I’m unsure what you mean by code version, but I’m running 6.42.5.

Start by updating the code to at least the latest LTS and retest. It’d good for security and rules other pre-existing bugs. Along the security lines, let SSH be on 22 and use strong crypto.

https://mikrotik.com/download/changelogs/long-term-release-tree

The most current testing release, 6.47b53, has the log message change that I mentioned. This will give an easy way to monitor the failover happen. If upgrading to the LTS release doesn’t help that would be interesting.

Your config has a bunch of interface lists bit doesn’t seem to use them anywhere. The interesting here is the 2 interfaces labeled as firewall are not in the same list. Are firewall rules being applied?

You have a rule about the DHCP client not being allowed on an interface labeled for what I assume is a firewall. Why would it ever be on a L2 interface, a DHCP client would only be on the relavent L3 interface. Either way that doesn’t seem to be present ( or was omitted ).

I’d be curious to see a complete (redacted) config and confirmation on which interfaces CARP is being passed through and on which VLANs.

Thanks for the feedback. My response follows:

  • I misspoke, I’m on version 6.46.4, which is the latest in the stable tree. (I copied and pasted, and it seems I copied the wrong version - not sure how).
  • Running SSH on port 22 is a HUGE security risk - it attracts thousands of breakin attempts each day. Running it on a non standard port (I don’t really run it on 21) means it’s less likely to be an attack vector (attackers have to run a full portscan on the machine to detect it, and that is easy to detect and block, and also far less frequent)
  • Please explain what you mean by strong crypto. We use only SSH keys and I believe we are using only elliptical curve (Ed25519) as the generating algorithm.
  • I may install the testing version if nothing else works, but this is currently live and in production (we had some time over the weekend, which has now passed)
  • The MikroTik is being used as a switch, and not a firewall. The only IPs we need on the switch are there to allow access to the switch itself.
  • The Interface lists are there for future use, and one of the techs politely decided to rearrange the cables on Sunday to make them neater. I’m still fixing up some of the fallout from that. Getting the ports back into the right VLANS was a priority. So the lists are currently a mess that will be fixed later.
  • I missed that DHCP config - it must be a legacy oversight, thanks for pointing it out. I’ve rectified it (IE deleted it) and tested the failover again. Situation is the same.

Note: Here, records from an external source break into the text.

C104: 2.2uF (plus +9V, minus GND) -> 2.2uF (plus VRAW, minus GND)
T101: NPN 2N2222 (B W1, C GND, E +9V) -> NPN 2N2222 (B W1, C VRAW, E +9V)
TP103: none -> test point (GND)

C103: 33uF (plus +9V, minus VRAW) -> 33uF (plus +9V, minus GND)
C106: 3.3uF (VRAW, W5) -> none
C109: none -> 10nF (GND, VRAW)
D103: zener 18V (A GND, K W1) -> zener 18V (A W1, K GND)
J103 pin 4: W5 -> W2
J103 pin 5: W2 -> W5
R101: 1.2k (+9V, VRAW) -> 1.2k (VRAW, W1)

As to how the CARP works, it’s fairly simple.

Each firewall is configured with a CARP address and a advertising frequency. The host with the lowest frequency is the master and has the live IP address. We currently have 2 firewalls living on switch ports 1 and 2.

(NOTE: The VLANS are for incoming Internet links and are not currently part of the current CARP config. The inet link we are using for CARP is in the default VLAN. It will be moved to it’s own VLAN when everything is working predictably. I will be setting up CARP on those VLANS during the course of this week.)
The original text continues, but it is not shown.